We continue to watch Mateo grow up.
I couldn't help but laugh at how Mateo referred to his parents as a young adult:
Millimom and Jared-dad. The stage of his life when he was shopping in thrift stores
buying anything old ..or black...seemed to glorify the trendy-rebel look we are all so familiar with. ( rebel or not). Things 'do' get more serious...( really painful years of drugs, disconnect, rehab, horrific sadness of a broken family relationship when a young girl gets disowned by her family because she has AIDS.
I was reminded of the many people I knew in theater -- when our daughter was acting in Equity shows as a child with mostly adults. It was the saddest day, when I had to take my 11 year old daughter to a 'living-funeral' in the park for her director ...to say good-bye to him before he died.

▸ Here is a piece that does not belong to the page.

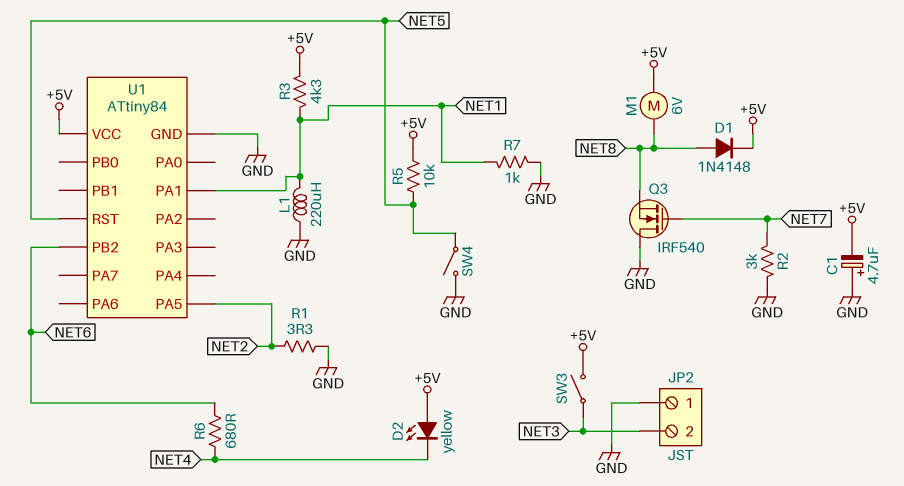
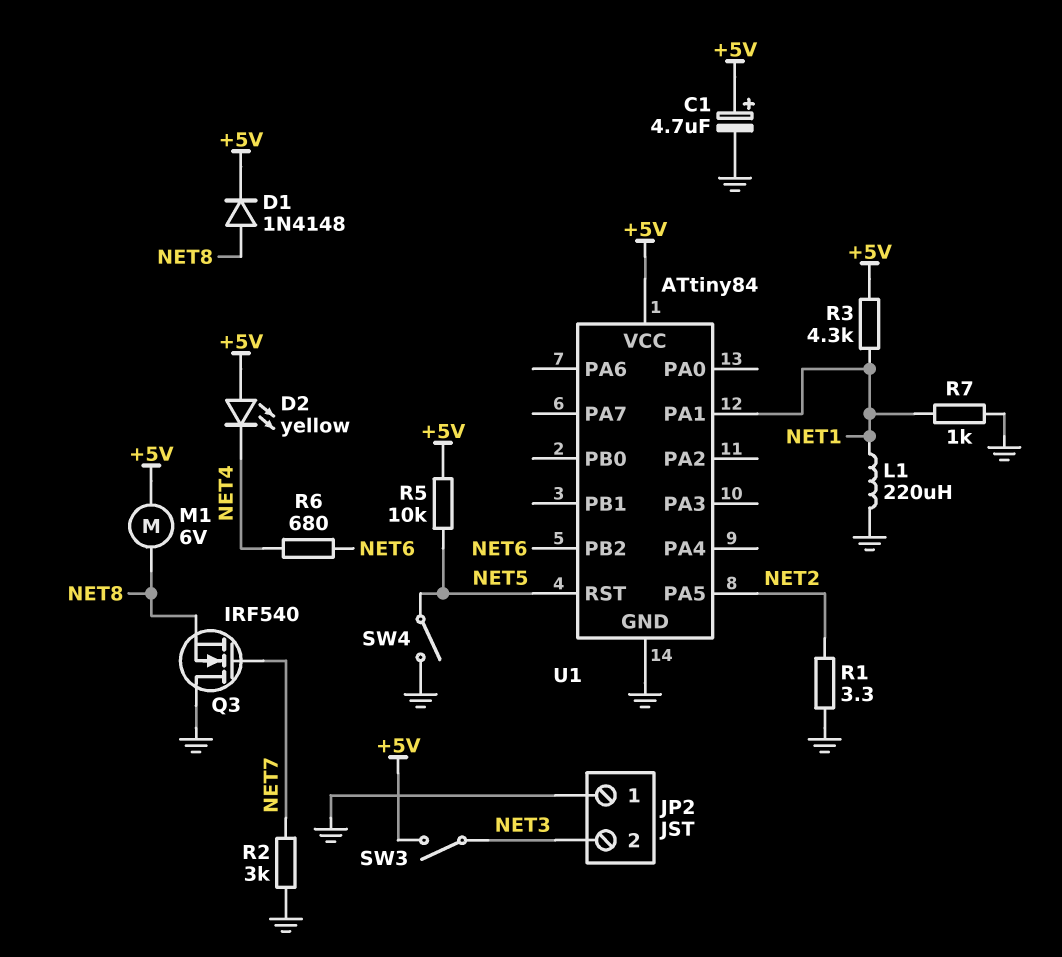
C1: 4.7uF (plus GND, minus +5V) -> 4.7uF (plus +5V, minus GND)

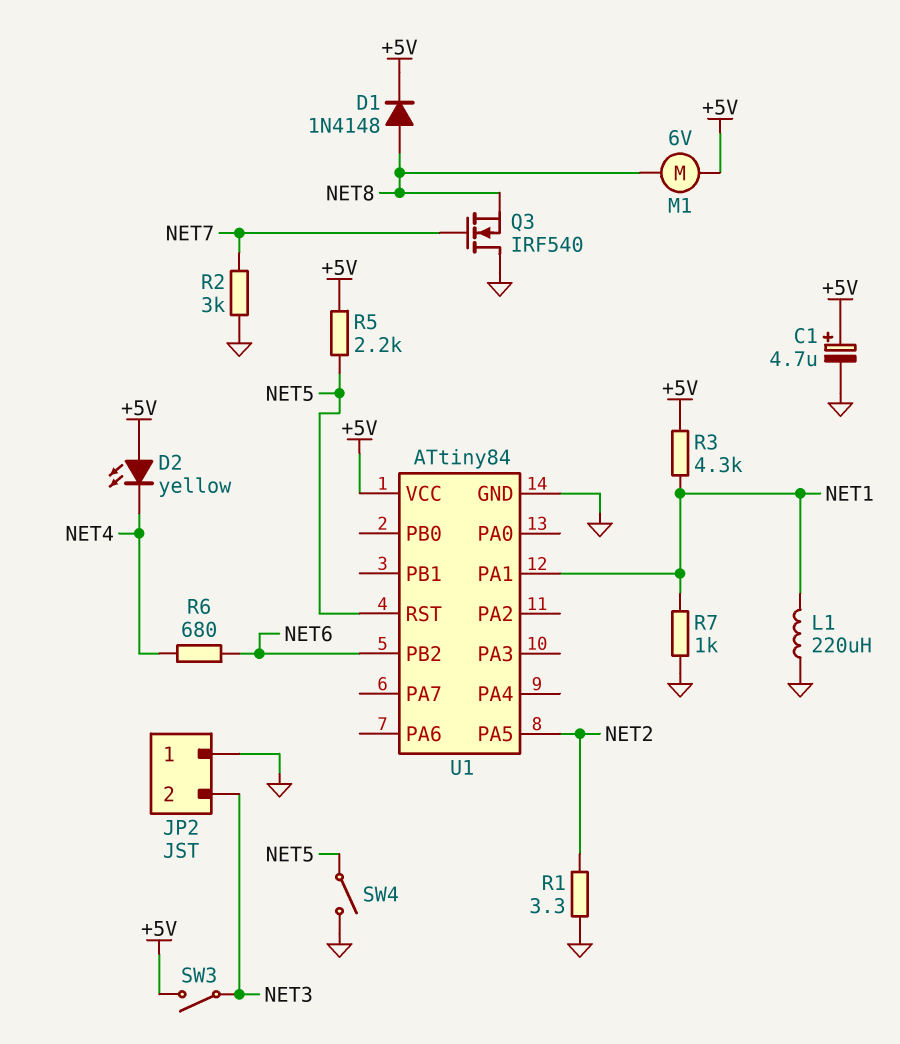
R5: 10k (+5V, NET5) -> 2.2k (+5V, NET5)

One of the characters in the book - Hector - a gay man ..once so important and famous to the AIDS movement, became a meth addict. ...and I kept wanting to know
'why'? ..'what happened'? How did he find himself on completely the opposite
opposing team? He was an ACTIVIST...worked with the Clinton Administration in
helping getting medication to those who needed it. Hurts harder to see the educated - the fighters for the cause - turn into a drug addict. Just makes you realize addiction just isn't logical.
To be honest a couple of times...I just wanted to say..."well, fuck"... while reading this novel. And why not? I think it's a normal reaction. This is long book.. but I couldn't stop reading.
It's also one of the 'better' books written during these days - in New York City.
The characters were well developed. It was easy to imagine Millicent Heyman,
(Milly), her beauty - her persona - her vulnerability, her cynicism, her love.
Milly would often dream she was flying...
I loved what the author wrote describing her dream:
"She somersaulted languorously in the air, and then she sailed out the window,
six stories high, and into the warm city night. She watched their apartment recede
as she breaststroked her way higher and higher, until Manhattan grid emerged below
her and she was gently maneuvering her way around the corners of the buildings
fifteen, twenty stories high. Through windows, she saw the neighbors sleeping, turning fitfully--so drearily earthbound! Up here, above the city lights, the stars emerged. She stretched out her arms and wiggled her bare toes, her nightshirt flapping around her thighs, her black curls whipping across your eyes".
That's sooooo beautiful! .......
"The city twinkled beneath her, late-night cabs crisscrossing the grid-like 'dumb' toys she thought. ( lovely)
Thank you Grove Atlantic, Netgalley, and Tim Murphy...( heartbreaking -the AIDS
devastation--this story you wrote is intelligent, illuminating, and deeply humane.